Rook has been a contributor to the US Navy's Regional Security Education Program (RSEP) for the last several years and a commentator on defense and security-related issues, particularly in the Middle East. He has been deployed with RSEP teams 17 times—eight in the last three years—for 10-14 days each tour on-board ships traveling through the Atlantic and Pacific Oceans and the Mediterranean Sea. During his tours he gives numerous presentations and provides knowledge not only about strategic situations but also cultures, affinities and expectations to Naval leadership and Marines who may face direct contacts with unfamiliar environments. He has also delivered presentations to the Federal Bureau of Investigation's (FBI) Financial Crimes Division, the Defense Intelligence Agency, and a special meeting of a North Korea Study Group held at the American Enterprise Institute.

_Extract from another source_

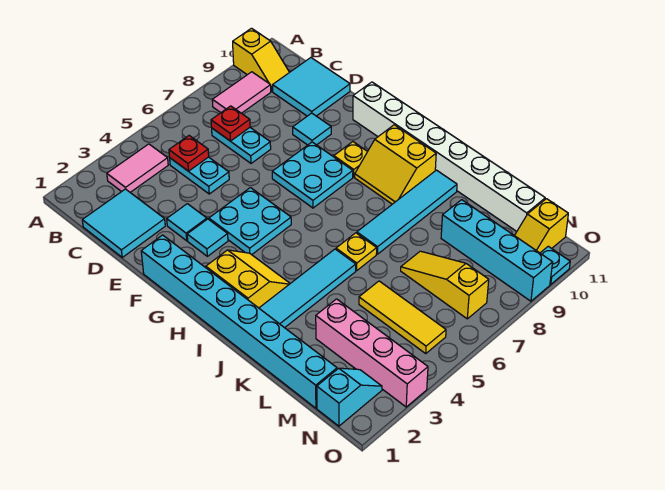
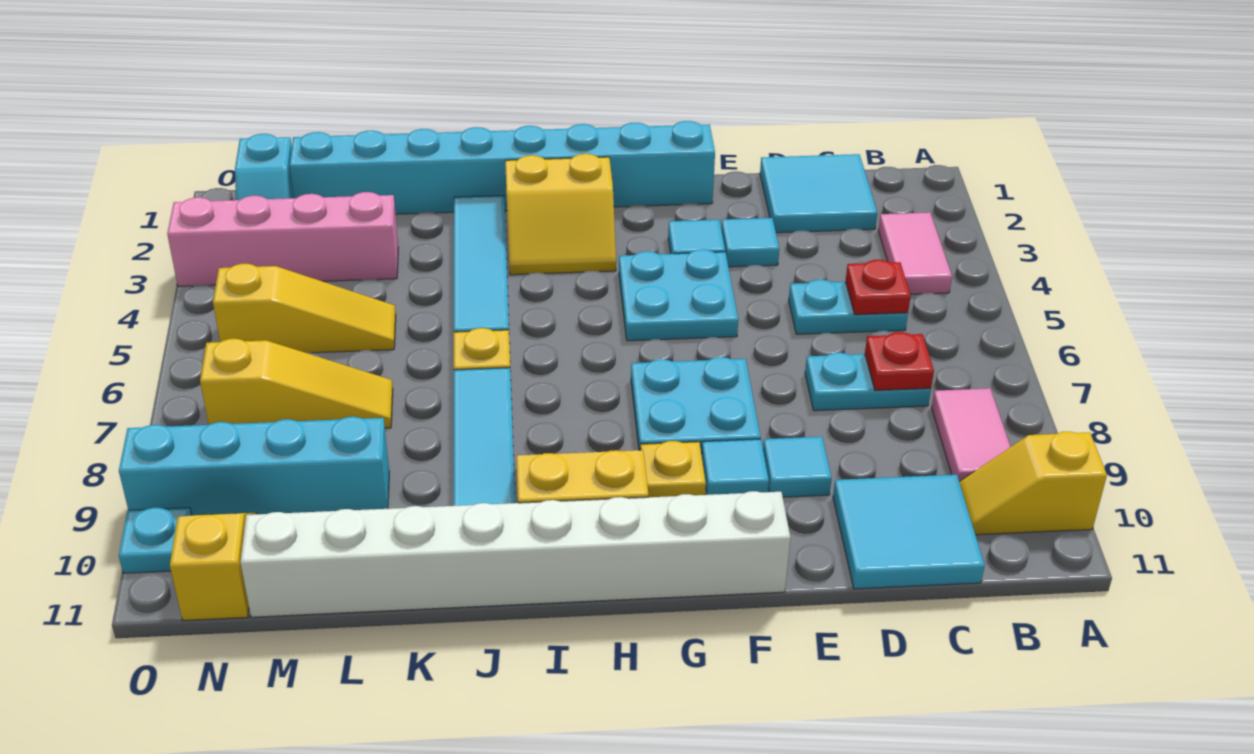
none -> cyan tile F9 level 1
yellow tile L5:N5 level 1 -> yellow slope L5:N5 level 1 top N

Brand has achieved national and international recognition for her path-breaking research work and for the treatment applications built upon that work. She specializes in the assessment and treatment of trauma-related disorders including post-traumatic stress disorder (PTSD) and dissociative disorders (DD). She is the primary investigator for two major lines of research: assessing DD accurately and conducting a series of DD treatment studies. During the last three years, Brand has published 31 research articles and five book chapters, she has two books under contract with Oxford University Press, and she has served as a keynote speaker at conferences around the world. She is a frequently called upon by national news organizations, and she has created a website, TeachTrauma, which provides ready-to-use slide show presentations, classroom activities, syllabi, and research studies.
The 2017 award is Lazar's second. He last received recognition from the USM Board of Regents in 2010-11 with a public service award. Throughout his tenure, he has pursued a groundbreaking research agenda focused on improving technology for people with disabilities. His research has been a significant contribution to his field, where he has published papers in top-tier journals and written a number of influential textbooks. His work on improving computer interfaces for Blind users has been funded by the National Science Foundation (NSF) and the Maryland Technology Development Corporation and has resulted in a number of high-impact conferences and journals. Lazar has removed a number of barriers that make user interfaces inaccessible to Blind users. One such contribution is the development of accessible web security features known as CAPTCHAs; his research has resulted in two US patents and two licensing agreements between TU and outside organizations.
The awards are presented in four categories: public service; teaching; mentoring; and research, scholarship, and creative activity.
Institutional Faculty Nominating Committees make recommendations to the institutional presidents, who review nominations and supporting material and forward recommendations to the Chancellor. The Regents' Faculty Review Committee makes the final recommendations.